19. One of the reasons mentioned by the Family Court for dismissing the suit is that the plaintiff has not stated as to whether the defendant has gone away from her home. When the plaintiff has categorically stated that the defendant did not allow him to enter her room and she declined cohabitation with the plaintiff and did not perform her matrimonial obligations, it was apparent that the defendant had abandoned the matrimonial relationship between herself and the plaintiff and the fact of the defendant residing in the plaintiff’s house or away from it is not of any significance.

20. Cohabitation is an essential part of a matrimonial relationship and if the wife declines to cohabit with the husband by forcing him to live in a separate room, she deprives him of his conjugal rights, which will have an adverse impact on his mental and physical well being and which will amount to both physical and mental cruelty. The plaintiff’s allegation of being wrongfully deprived of his conjugal rights has not been controverted by the defendant-respondent and the same has been admitted by implication.

21. In view of the aforesaid facts, we are of the considered view that there was sufficient evidence to prove the grounds of cruelty pleaded by the plaintiff-appellant for grant of a decree of divorce the plaintiff has successfully proved by his ex-parte evidence that the defendant was treating him with cruelty.
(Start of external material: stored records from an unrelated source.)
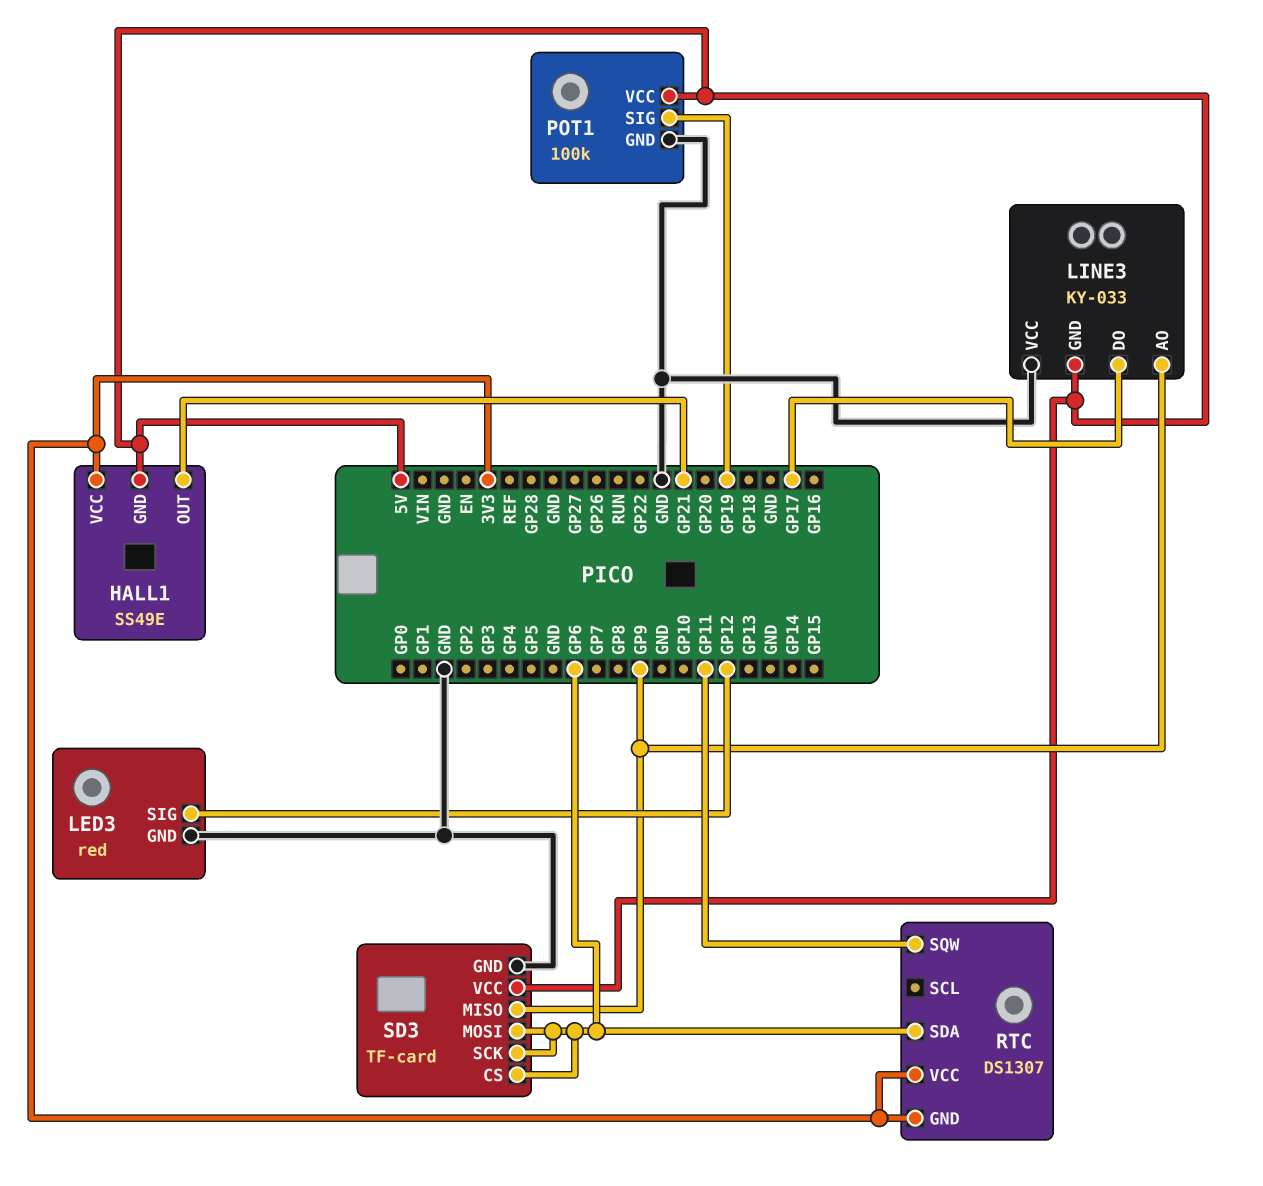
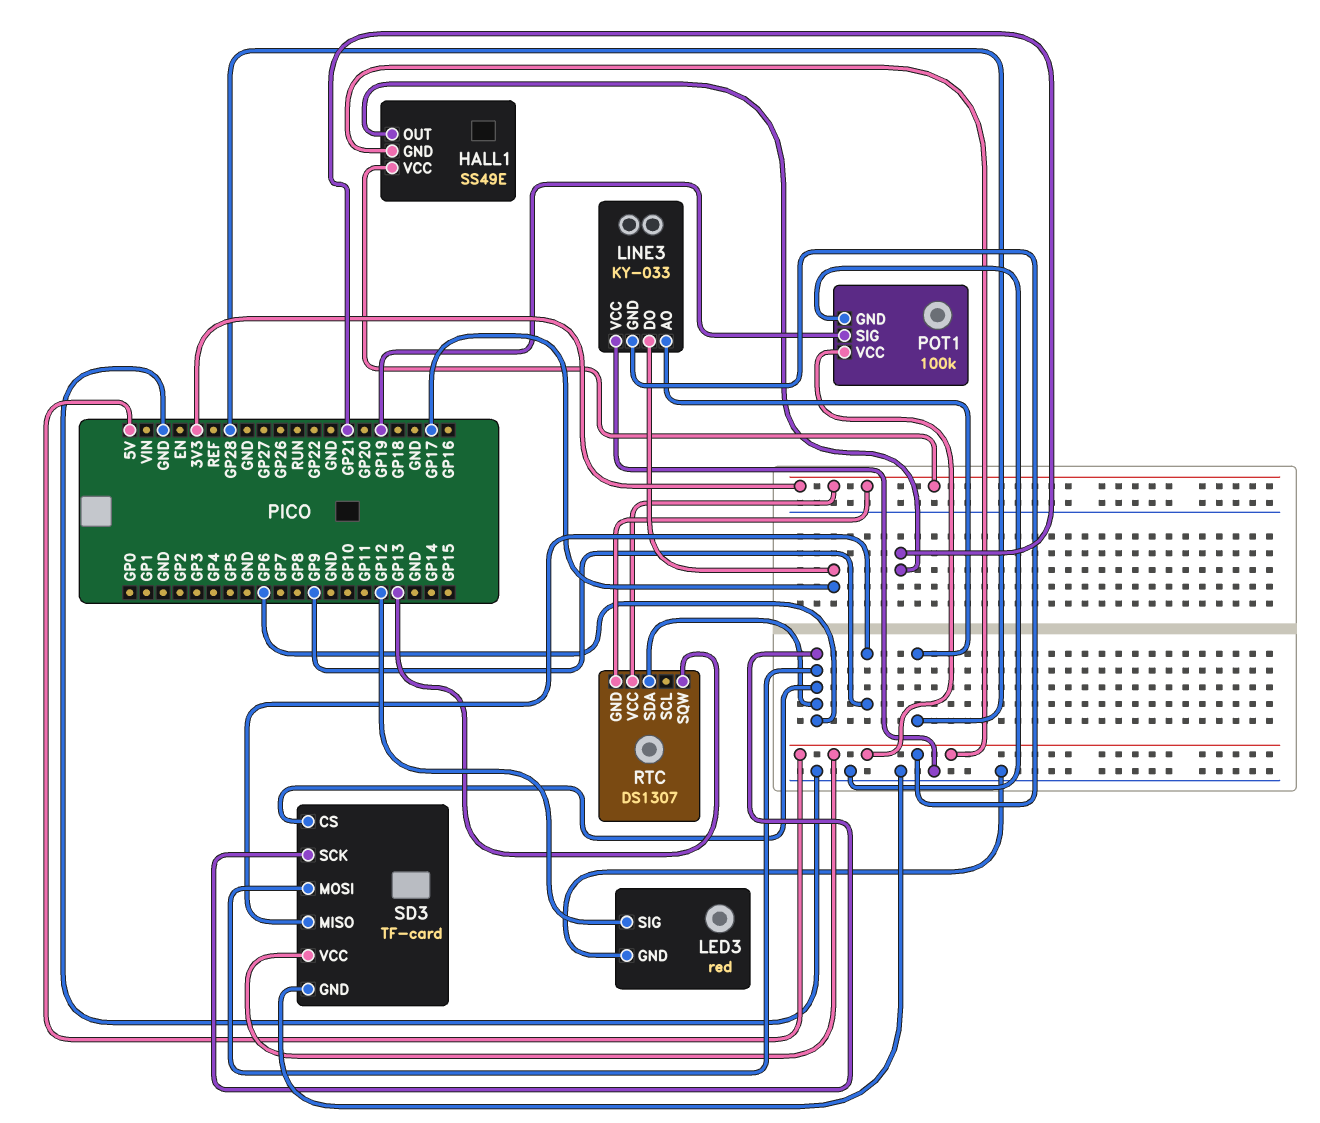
LINE3 pin AO: GP9 -> GP28
RTC pin SQW: GP11 -> GP13

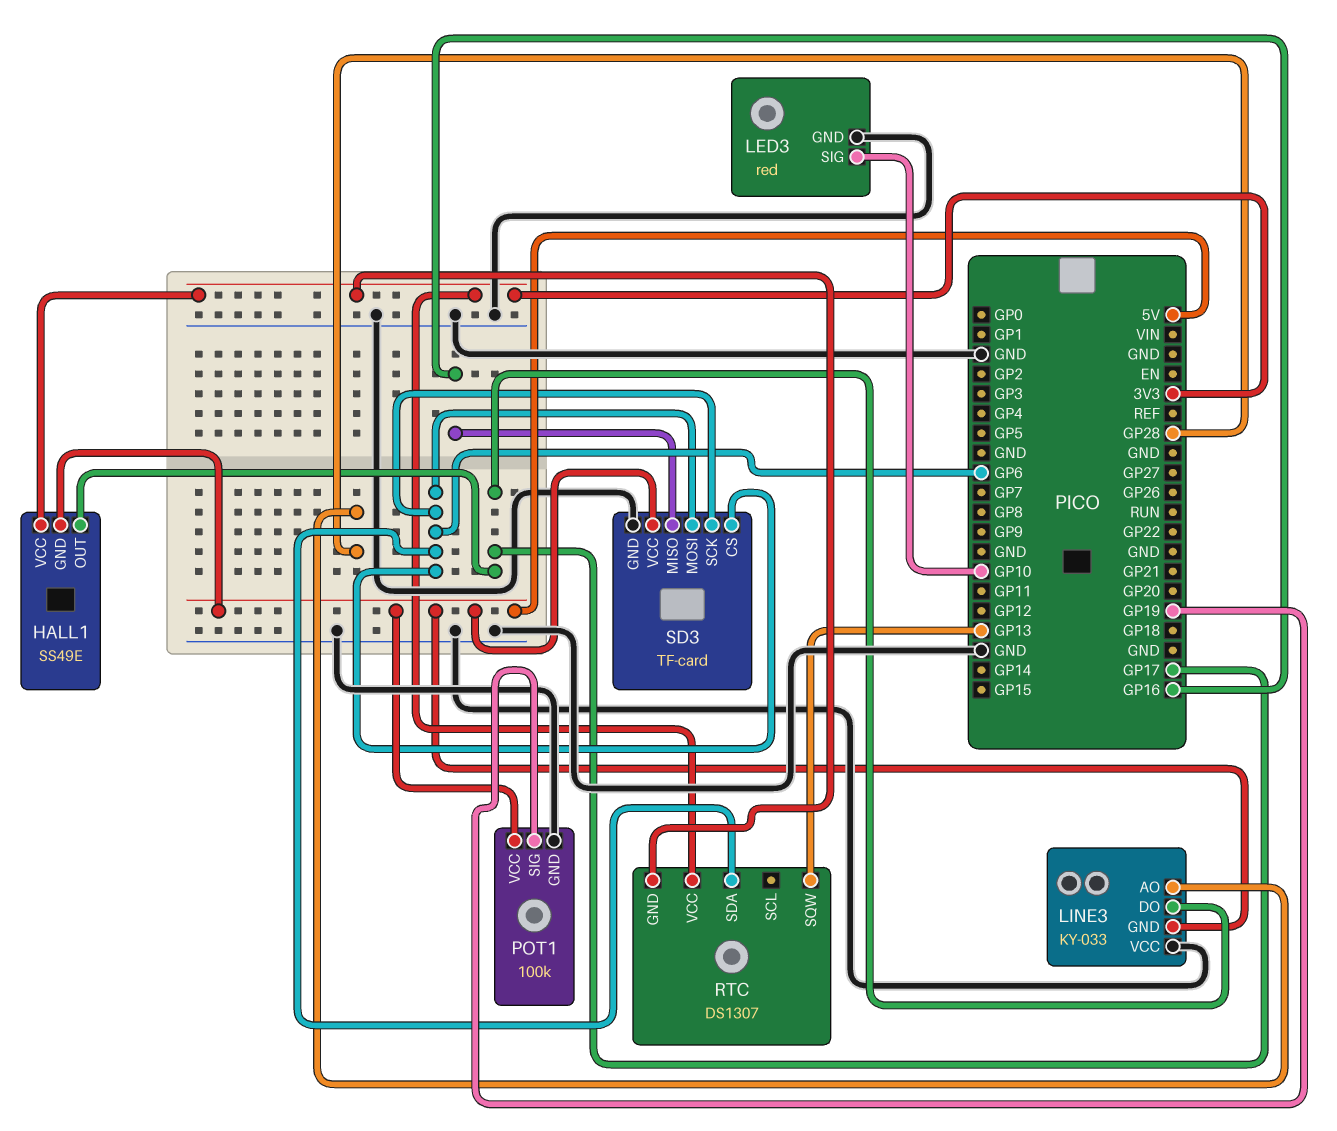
HALL1 pin OUT: GP21 -> GP17
LED3 pin SIG: GP12 -> GP10
SD3 pin MISO: GP9 -> GP16

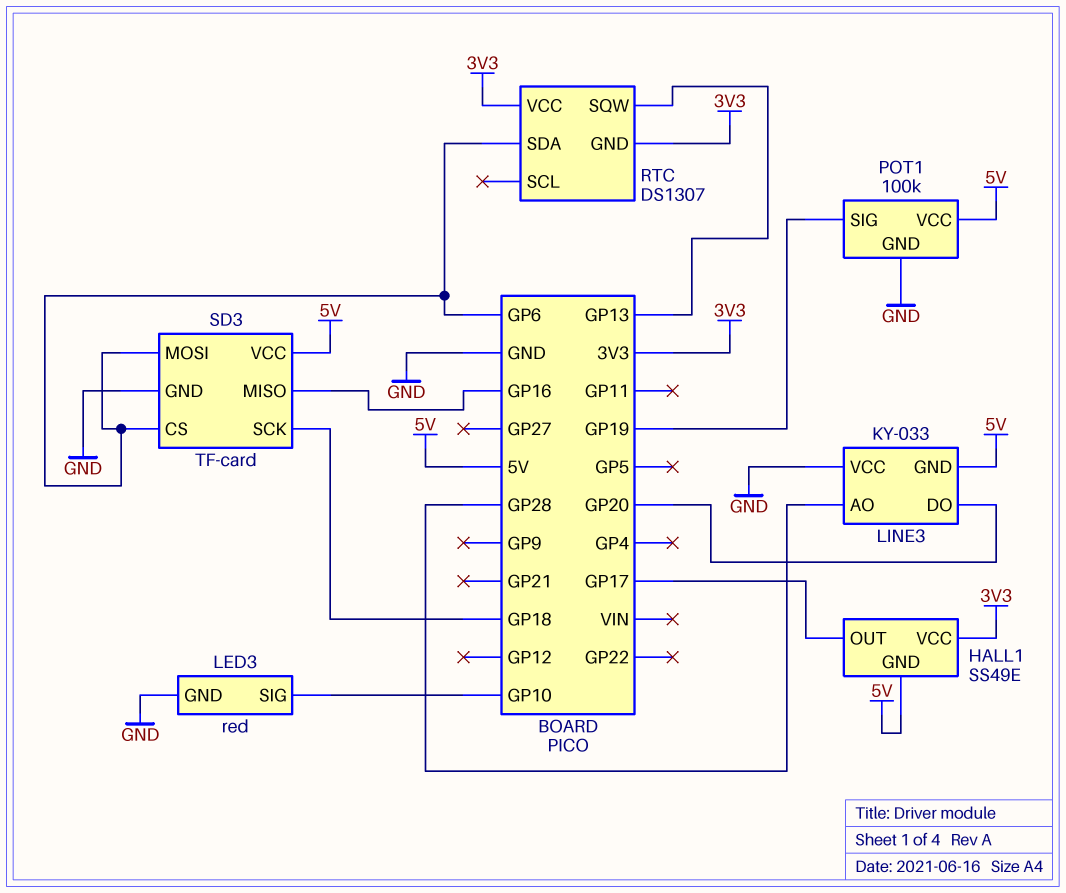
LINE3 pin DO: GP17 -> GP20
SD3 pin SCK: GP6 -> GP18

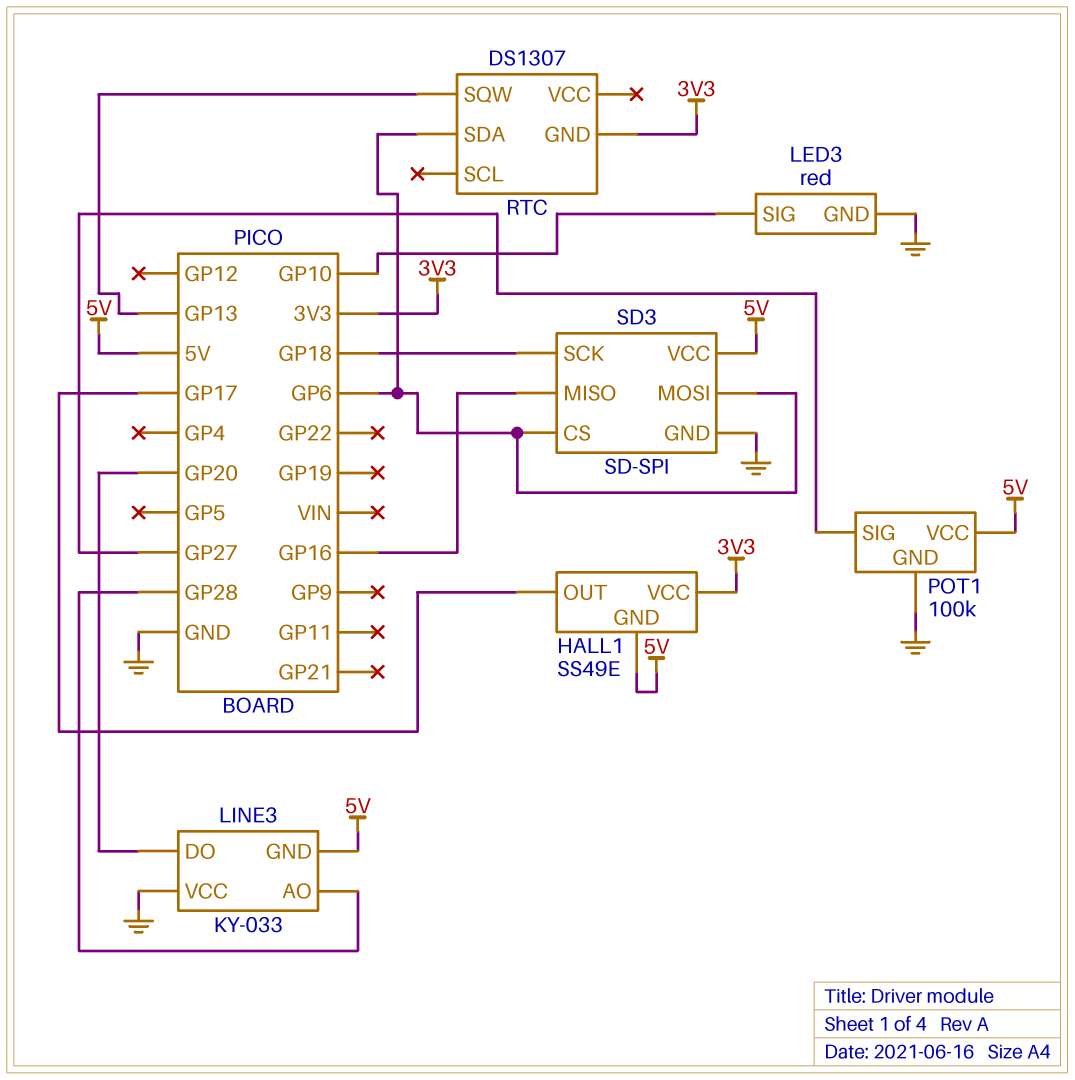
POT1 pin SIG: GP19 -> GP27
RTC pin VCC: 3V3 -> none
SD3: TF-card -> SD-SPI

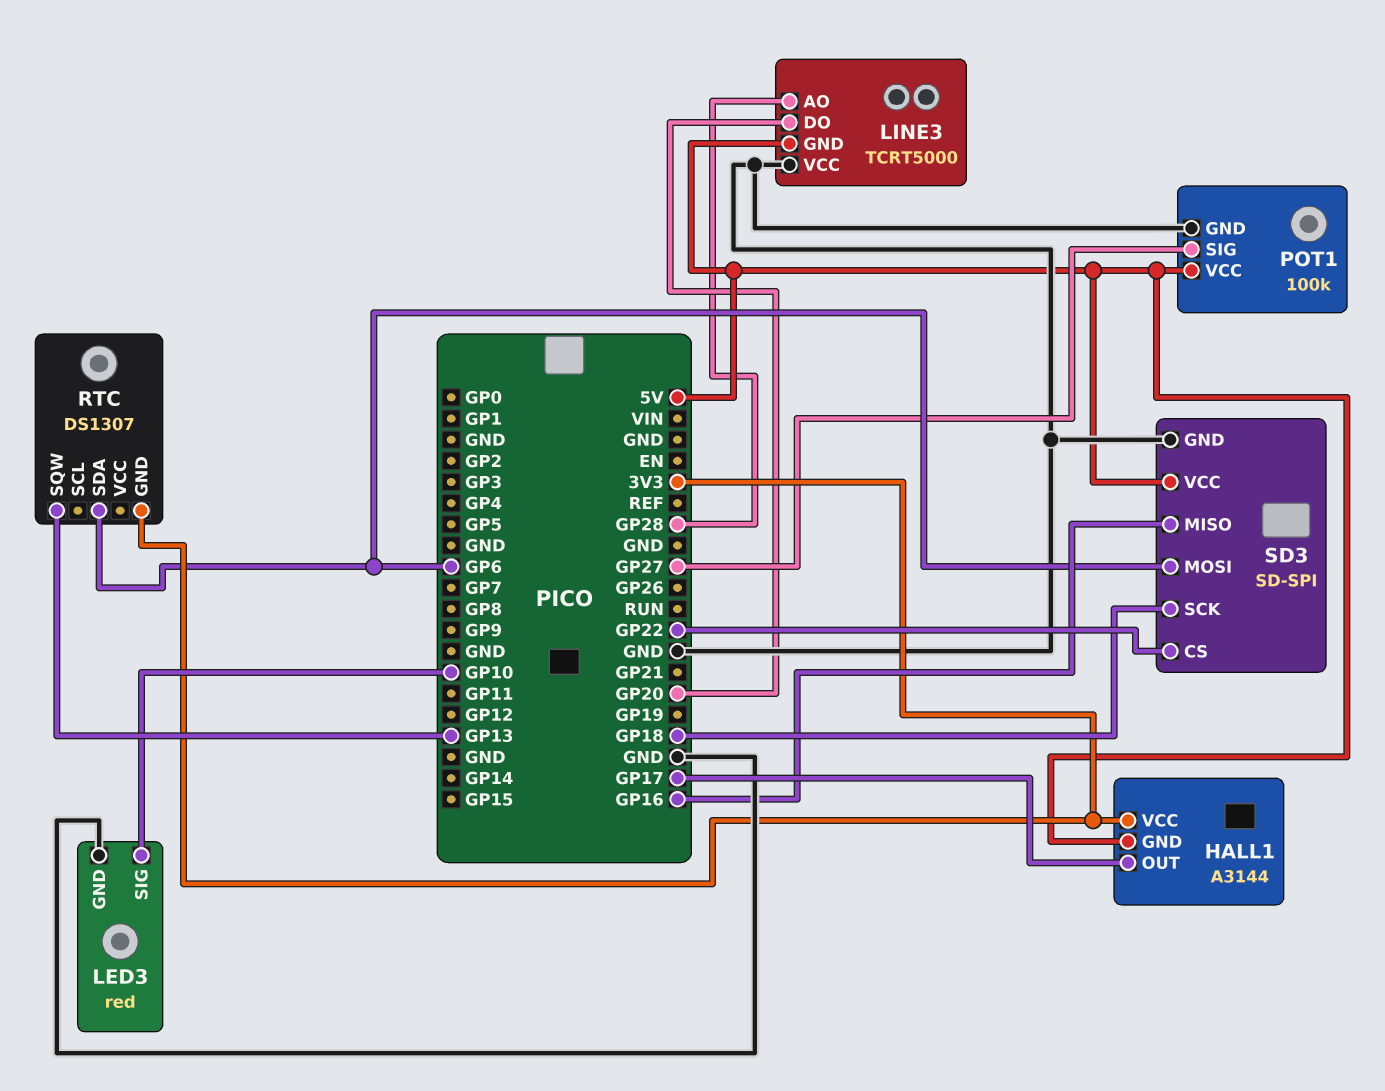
HALL1: SS49E -> A3144
LINE3: KY-033 -> TCRT5000
SD3 pin CS: GP6 -> GP22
22. Although the ground of the plaintiff’s desertion by the defendant is also established from the material available on record, since the Family Court did not frame any issue on this point, and the ground of cruelty alone is sufficient for allowing the appeal, there is no need go into this question in this appeal.

23. In view of the aforesaid discussion, we answer the points involved in this appeal as follows: –

a) There was sufficient evidence to prove the ground of cruelty pleaded by the plaintiff-appellant for grant of a decree of divorce.

b) The judgment and decree of dismissal of suit passed by the Family Court is unsustainable in law.

24. Accordingly, the appeal is allowed. The ex parte judgment and decree dated 19.01.2023, passed by the VI Additional Principal Judge, Family Court, Lucknow, dismissing Suit No.1198 of 2018: Jitendra Kumar Srivastava versus Smt. Sweta Srivastava, under Section 13 of Hindu Marriage Act, 1955 is set aside and the suit is decreed. A decree of divorce is granted in favour of the plaintiff dissolving his marriage with the defendant-respondent, which was solemnized on 23.11.2016.

25. Costs of the litigation made easy.

26. Let a copy of this judgment be sent to the Presiding Officer who had passed the judgment under challenge for his information.